Application of the principles
[24] At the outset, I should say that Mr Cameron’s submissions, on behalf of the applicant, were not of much assistance, let alone persuasive. Despite being invited to put on further evidence, Mr Cameron raised unsubstantiated allegations of scare tactics, intimidation, bullying and misleading conduct by the respondent which, it was said, caused the applicant to be concerned about his future employment and entitlements, and these concerns delayed the filing of his unfair dismissal claim. However, there was no communication, email or any document, which substantiated these claims, or even hinted of them. In the absence of properly adduced and tested evidence, such allegations cannot possibly be accepted, let alone serve as a reason why the applicant did not file his claim within time. Moreover, if the applicant truly believed that he was the subject of such conduct, it seems to me that his first inclination would be to do something about it - not just wait for the return of his accountant who, with the greatest respect, was not necessarily the best source of advice on employment related issues.
[25] The applicant also seems to have been under a number of misapprehensions as to the date of his termination of employment. Firstly, on his own submission, he believed that a 60 day time limit applied to the filing of his claim - obviously a clear reference to the time limits under the Act’s General Protection Provisions in Part 3-1. Secondly, the applicant seems to believe that because he was not paid his outstanding entitlements until 7 March 2012 his employment was, in some way, still on foot. This is a misconceived notion and overlooks the facts that the last day he actually worked for the respondent was 24 November 2011, and that he had filed his claim of unfair dismissal 2 weeks before 7 March 2012. While I accept that the respondent was tardy in not paying the applicant’s accrued entitlements until 7 March 2012, there is no relationship between the termination of employment and the payment of outstanding entitlements, for the purposes of determining the true date of termination of employment. In most circumstances, particularly where no notice is given by either side, accrued entitlements are calculated after the last day of employment and paid subsequent to that date. Indeed, as is evident in many cases, there is often disputes about outstanding entitlements. Plainly, these circumstances do not permit a conclusion that the employment relationship remains legally on foot, until the entitlements are paid.
[26] However, there are other aspects of the documentary evidence which convinces me that the applicant was well aware that his employment had come to an end, at least by 19 December, and more probably on 8 December, 2011. This finding is a requirement of s 394(3)(b) of the Act. This evidence includes the following:
a) The applicant’s own originating F2 application identifies his date of dismissal as 8 December 2011. I do not accept his explanation for doing so, when he said that this was the last day he worked for the respondent. In any event, this was incorrect, as the last day he worked for the respondent was 24 November 2011.

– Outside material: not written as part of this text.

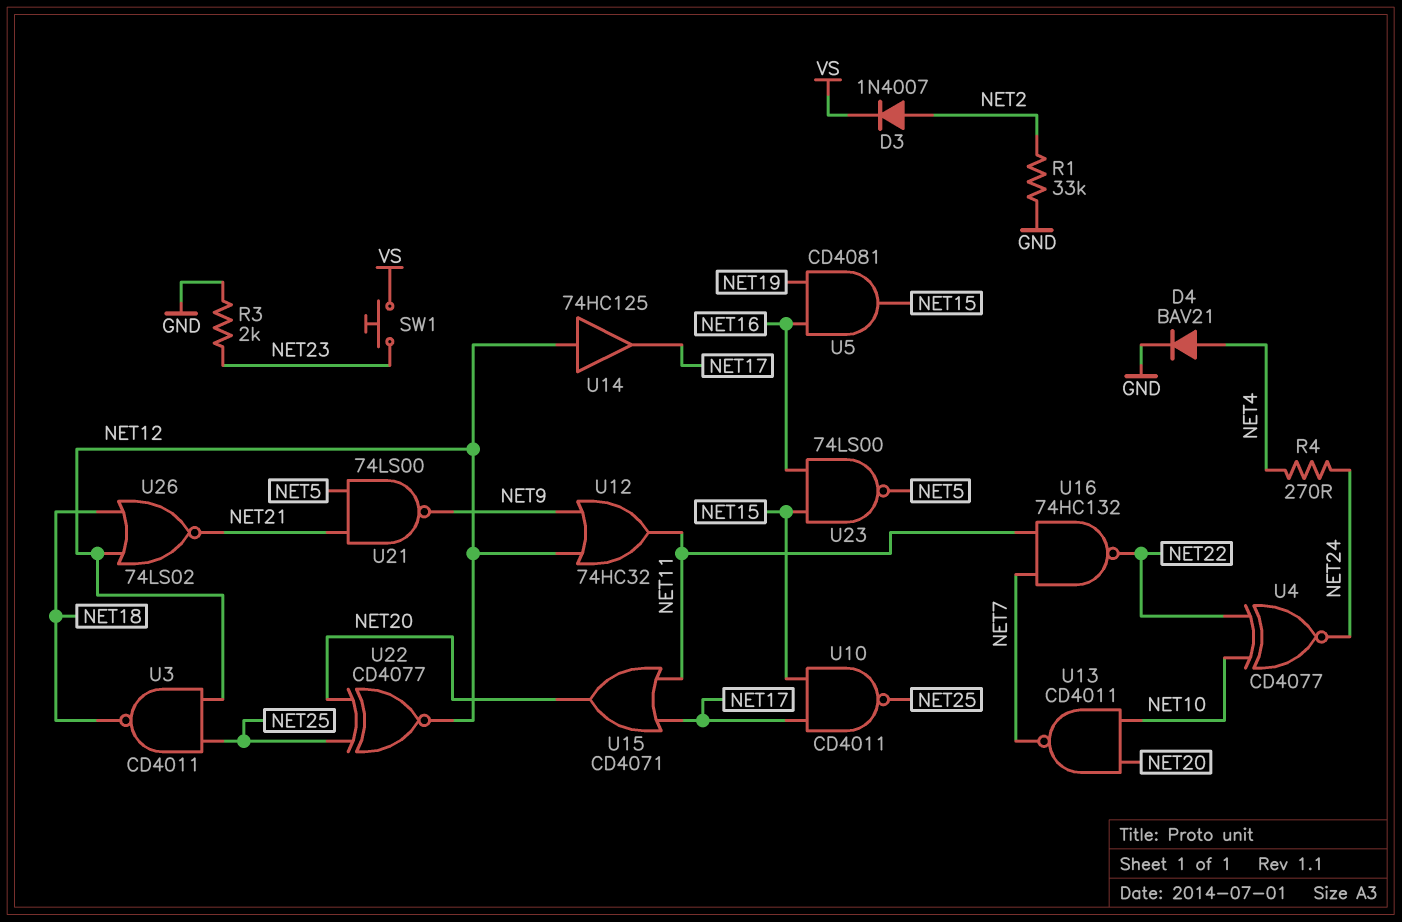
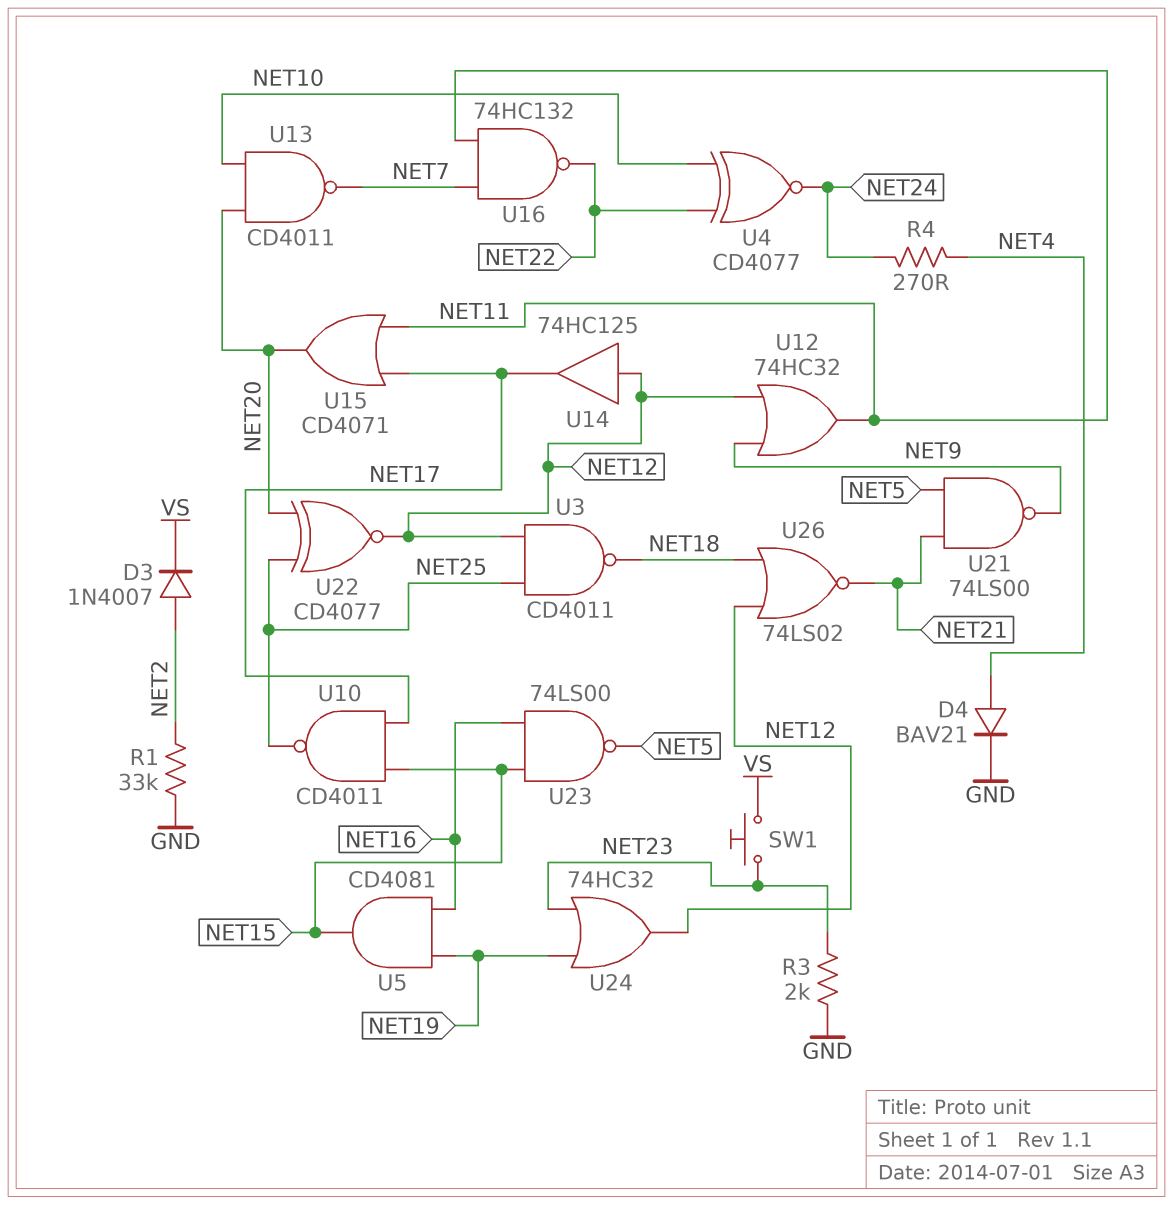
U24: none -> OR 74HC32 (in NET19, in NET23, out NET12)

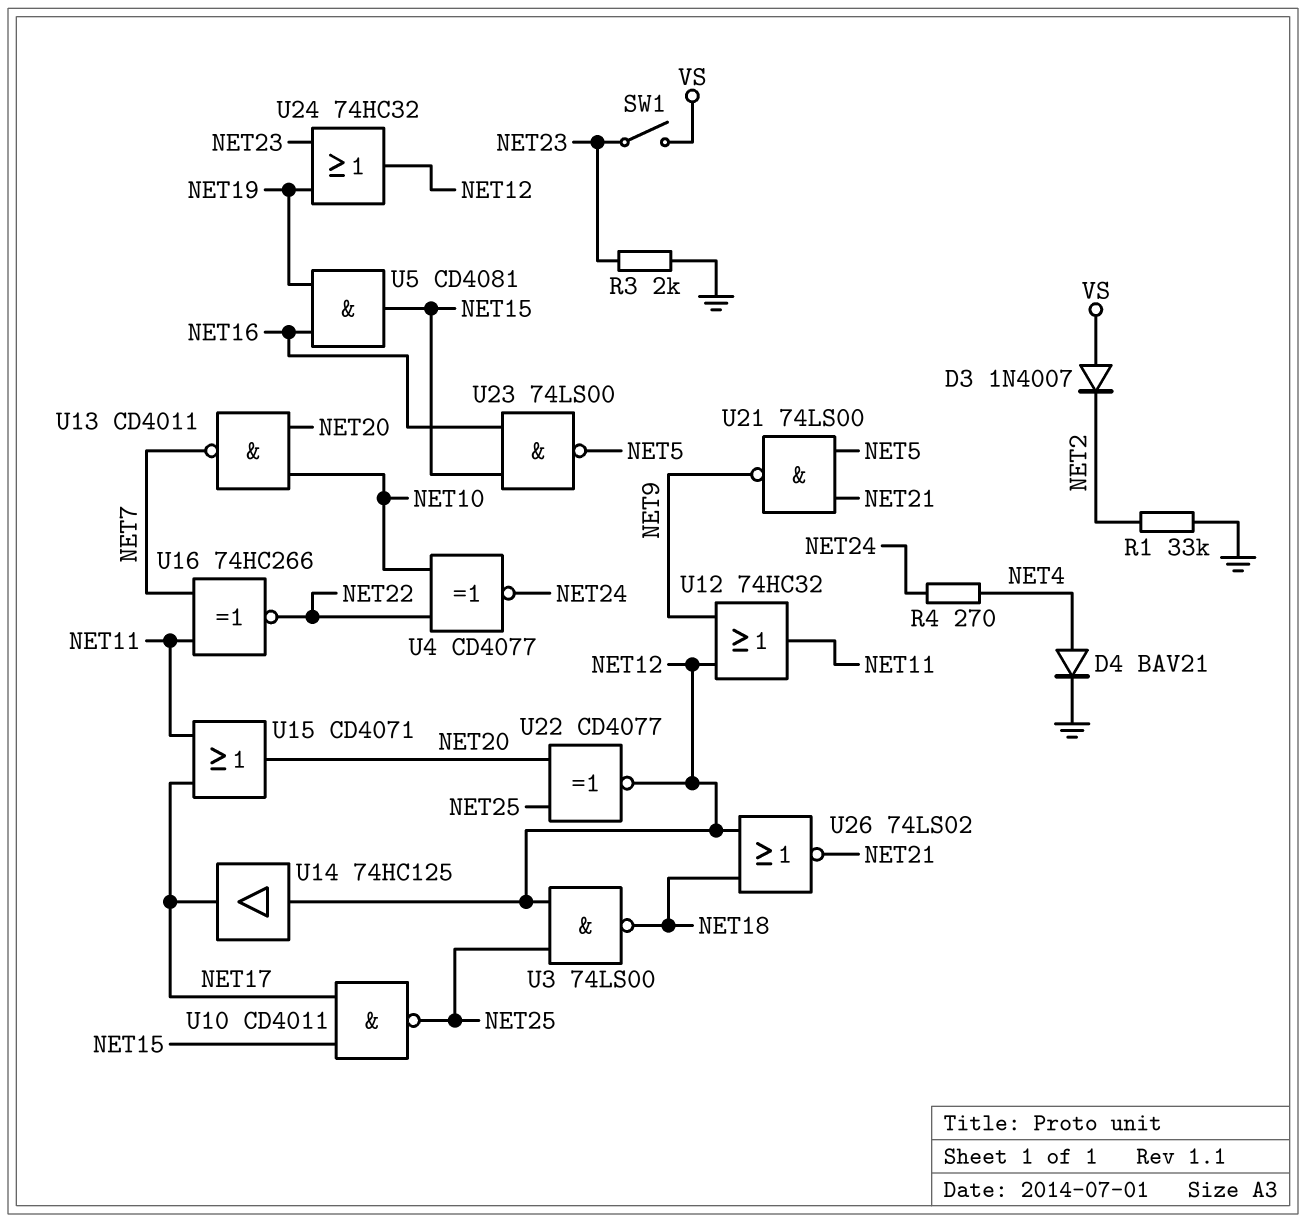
D3: diode 1N4007 (A NET2, K VS) -> diode 1N4007 (A VS, K NET2)
SW1: button (NET23, VS) -> switch (NET23, VS)
U3: NAND CD4011 (in NET12, in NET25, out NET18) -> NAND 74LS00 (in NET12, in NET25, out NET18)
U16: NAND 74HC132 (in NET7, in NET11, out NET22) -> XNOR 74HC266 (in NET7, in NET11, out NET22)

b) The applicant’s email to Mr Matic on 9 December requested calculation of his annual leave and other benefits. He expressed his dissatisfaction with the manner of his removal from the site and then says:
‘But now it’s all over so I look to resolve the current situation with my employment.’
On any objective reading of this email, the ordinary bystander would be well satisfied that this was an acknowledgment his employment was at an end. After all, why would an employee who was unsure as to his future employment or doubted what had happened, ask for his outstanding entitlements and acknowledge it was ‘now (its) all over’?
c) The applicant did not dispute the minutes of the meeting of 19 December 2011, in which it was recorded that he had 2 lawyers in the building, ready to launch a case against the respondent for unfair dismissal with Fair Work Australia. This is unequivocal evidence that the applicant not only knew he was dismissed at that time, but he already accepted he had been dismissed and was seemingly canvassing support from residents in the building. These are not the comments of an employee unsure or uncertain as to his employment status; rather quite the contrary.
d) In addition, the applicant, after Mr Cameron’s inadvertent reference to a payslip in February 2012, acknowledged that he had commenced new employment on 7 February 2012. I ask rhetorically, why would an employee seek and accept alternative employment if he/she had not already left the employment of a former employer? On the other hand, it is to the applicant’s credit that he had secured alternative employment; but it does not assist his argument that he was holding out for a clarification of his former employment status.
e) I do not accept that ignorance of the law is a convincing reason for his delay in filing his application. Indeed, it is plain that the applicant was not ignorant of his rights at all and was apparently actively pursuing them (see para (c) above). Moreover, the fact that he later received poor technical advice from an accountant cannot be accepted as an ‘exceptional circumstance’.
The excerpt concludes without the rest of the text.